### [WHAT TO WORK ON]
Find the word "solid" in the data. Return every line where it appears.

── DATA TO PROCESS ──

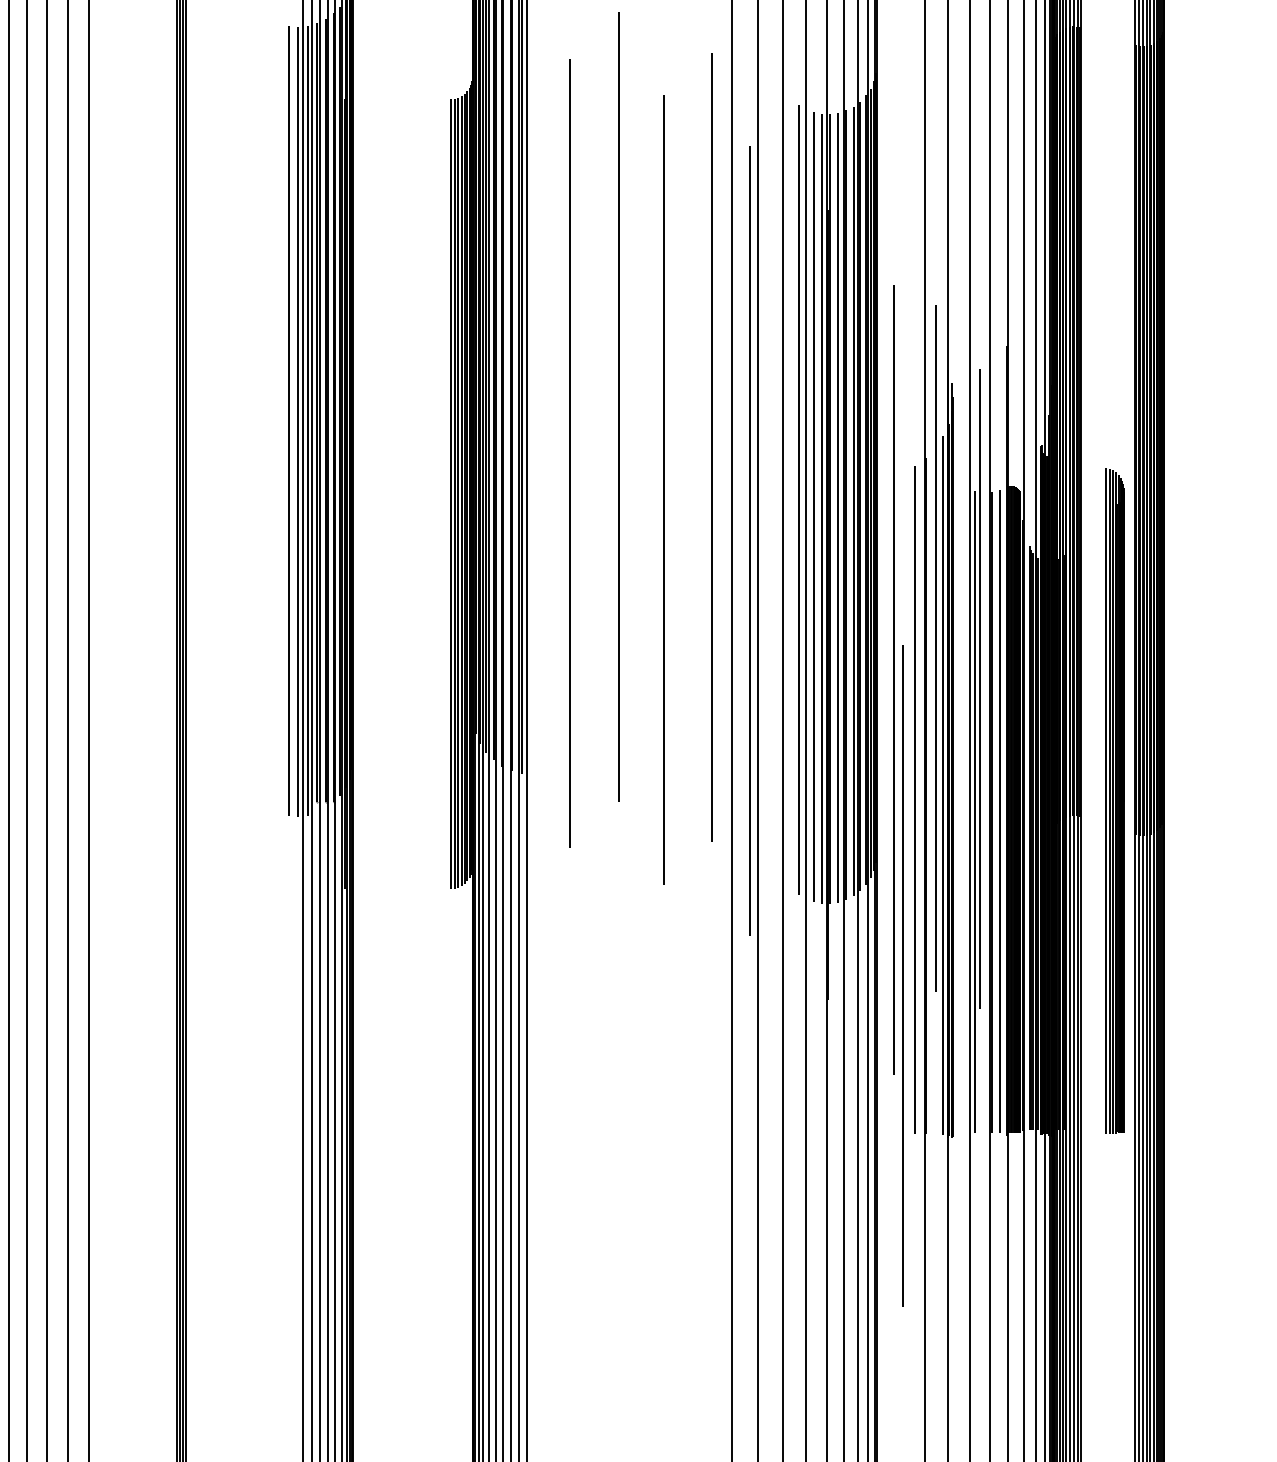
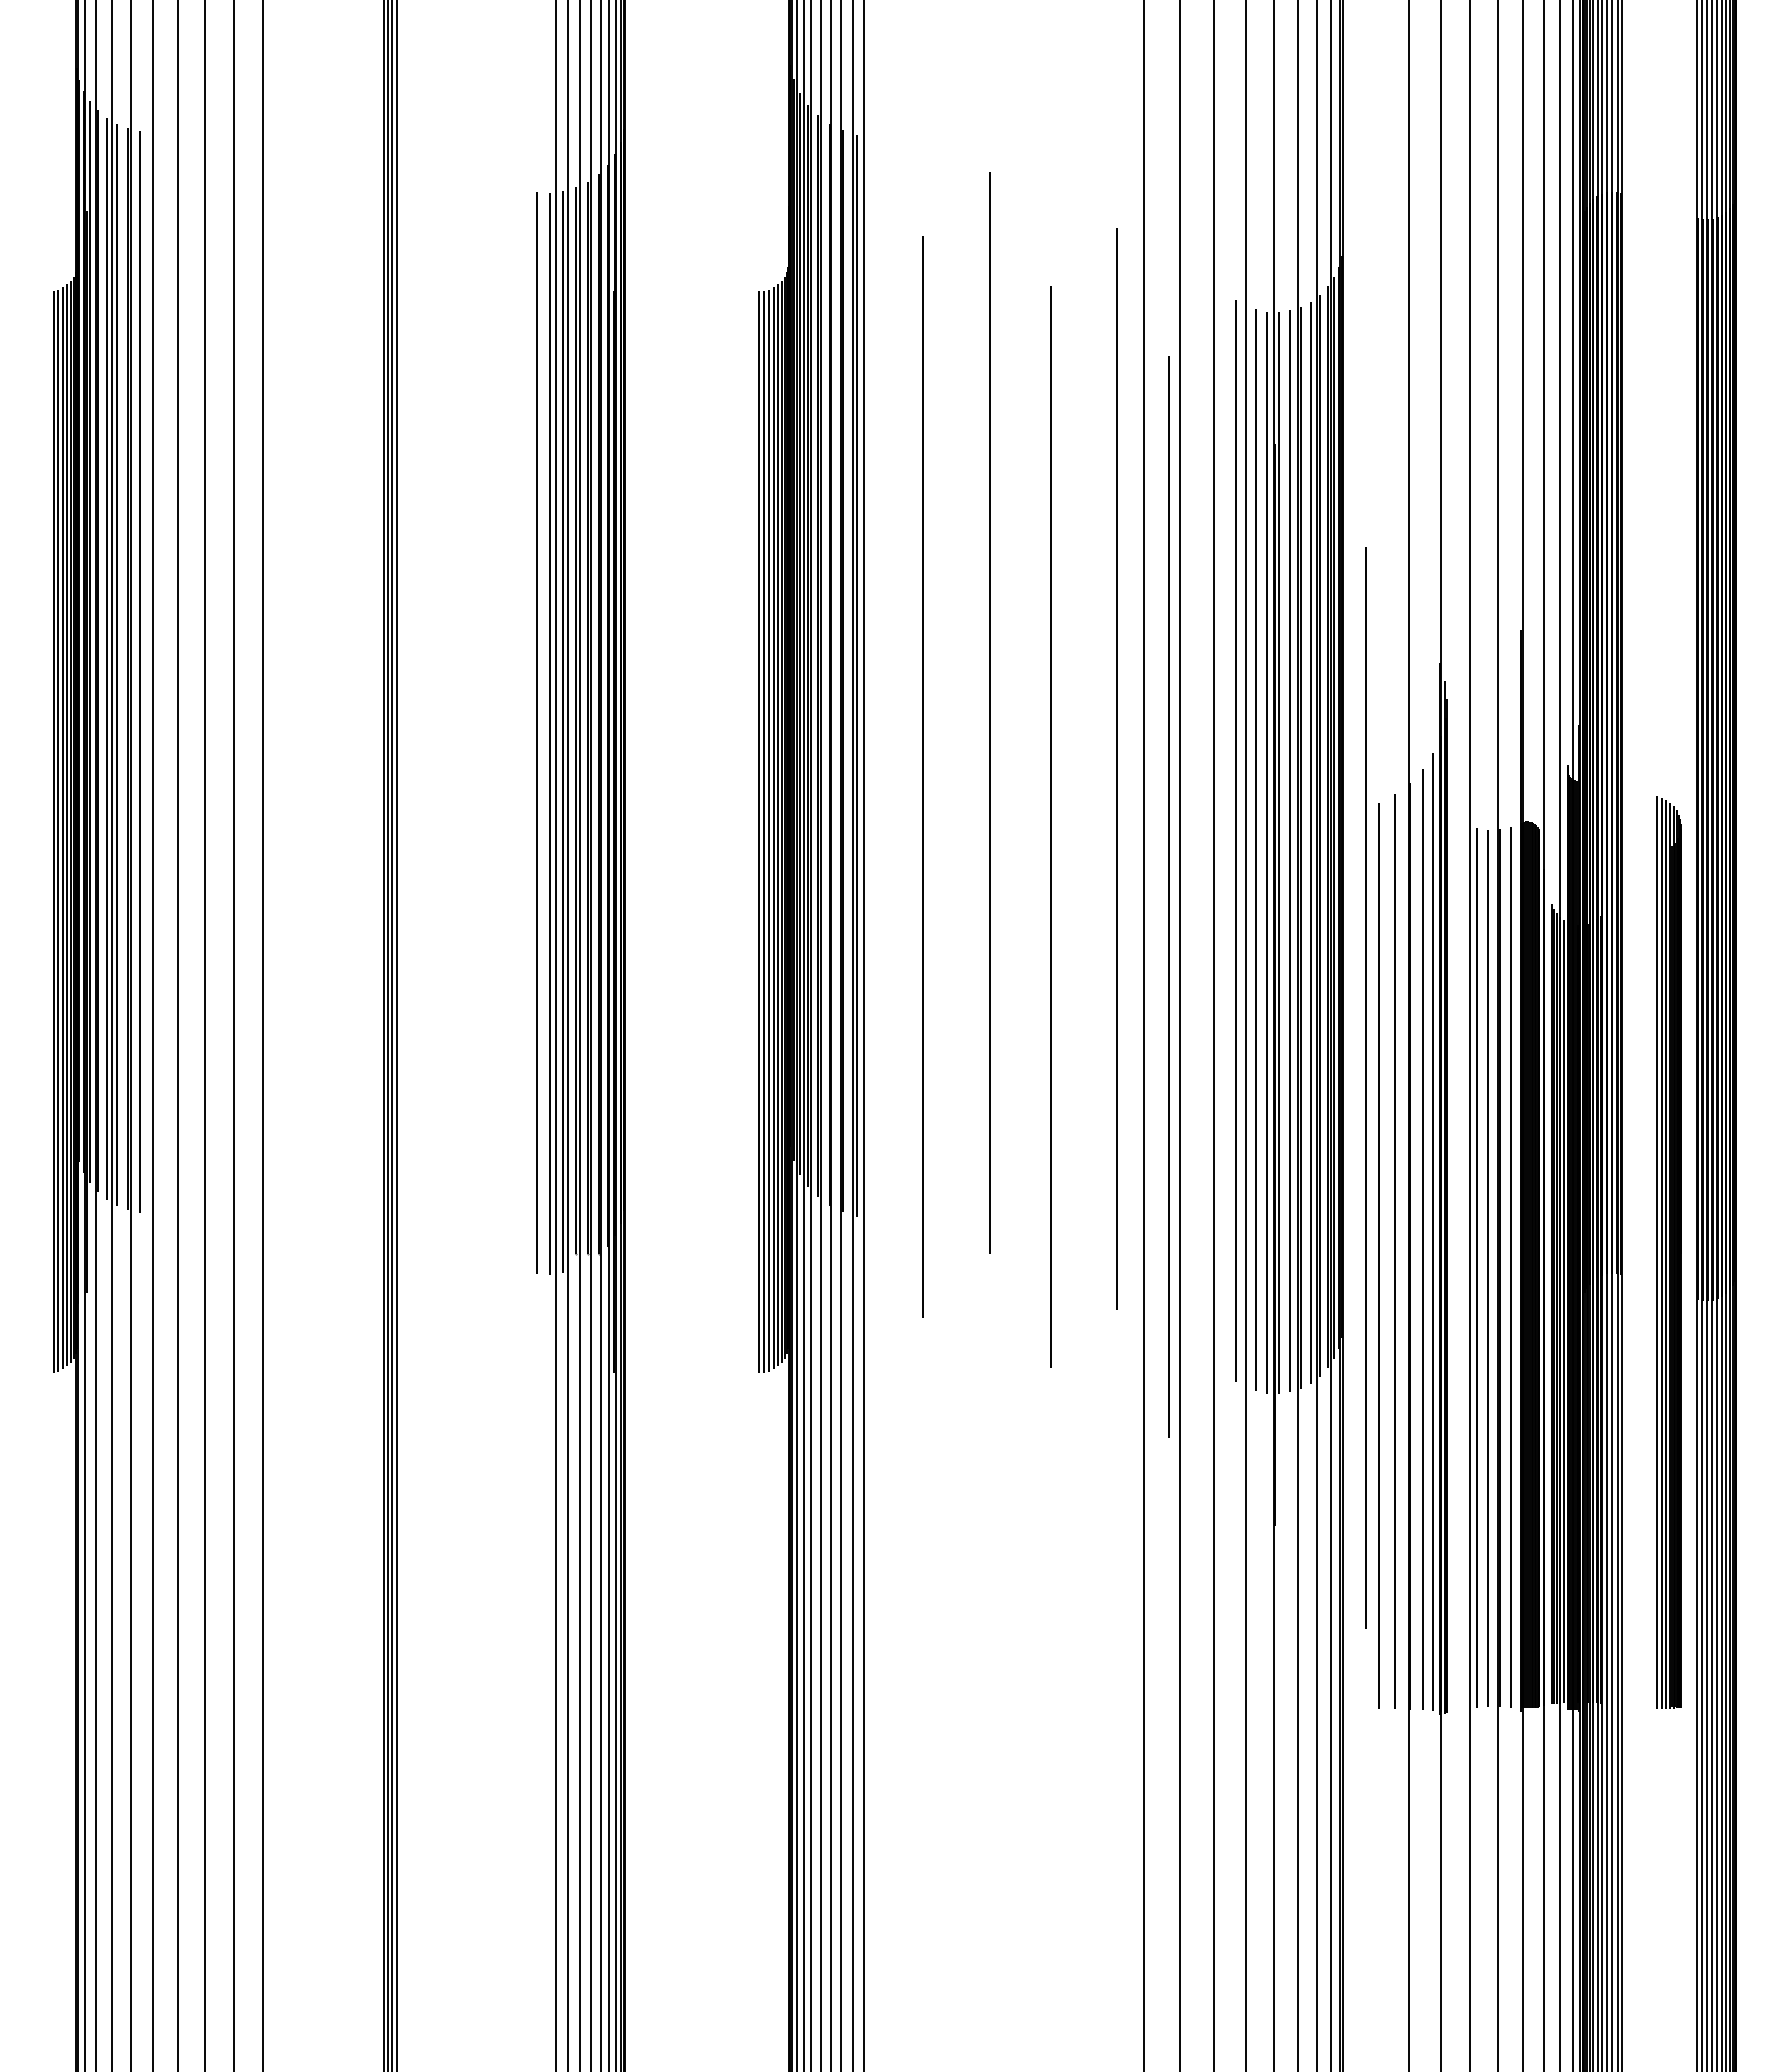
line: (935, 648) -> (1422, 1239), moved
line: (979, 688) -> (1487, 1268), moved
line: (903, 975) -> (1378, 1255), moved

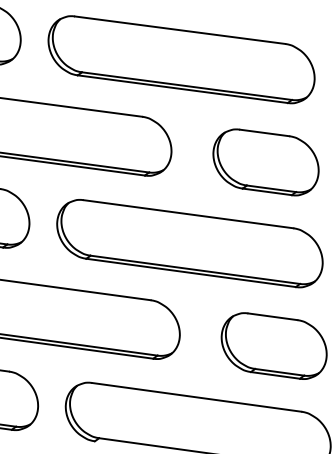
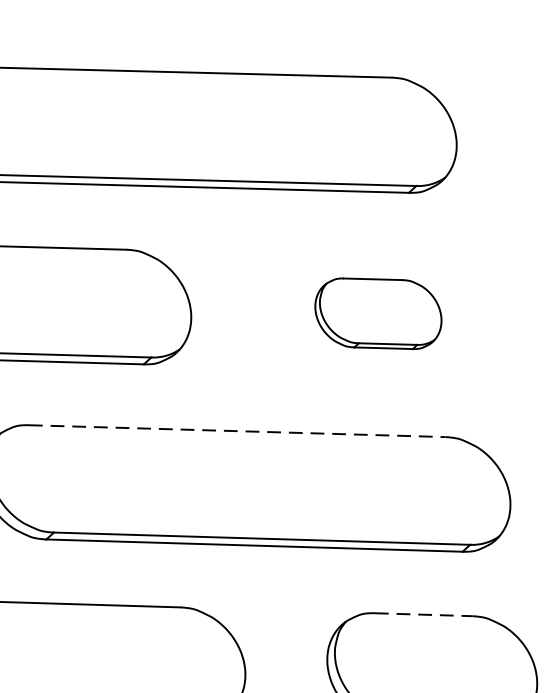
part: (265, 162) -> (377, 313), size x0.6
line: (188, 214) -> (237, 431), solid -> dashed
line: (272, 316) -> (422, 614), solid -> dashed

───

### [TASK RESULT]
line: (188, 214) -> (237, 431), solid -> dashed
line: (272, 316) -> (422, 614), solid -> dashed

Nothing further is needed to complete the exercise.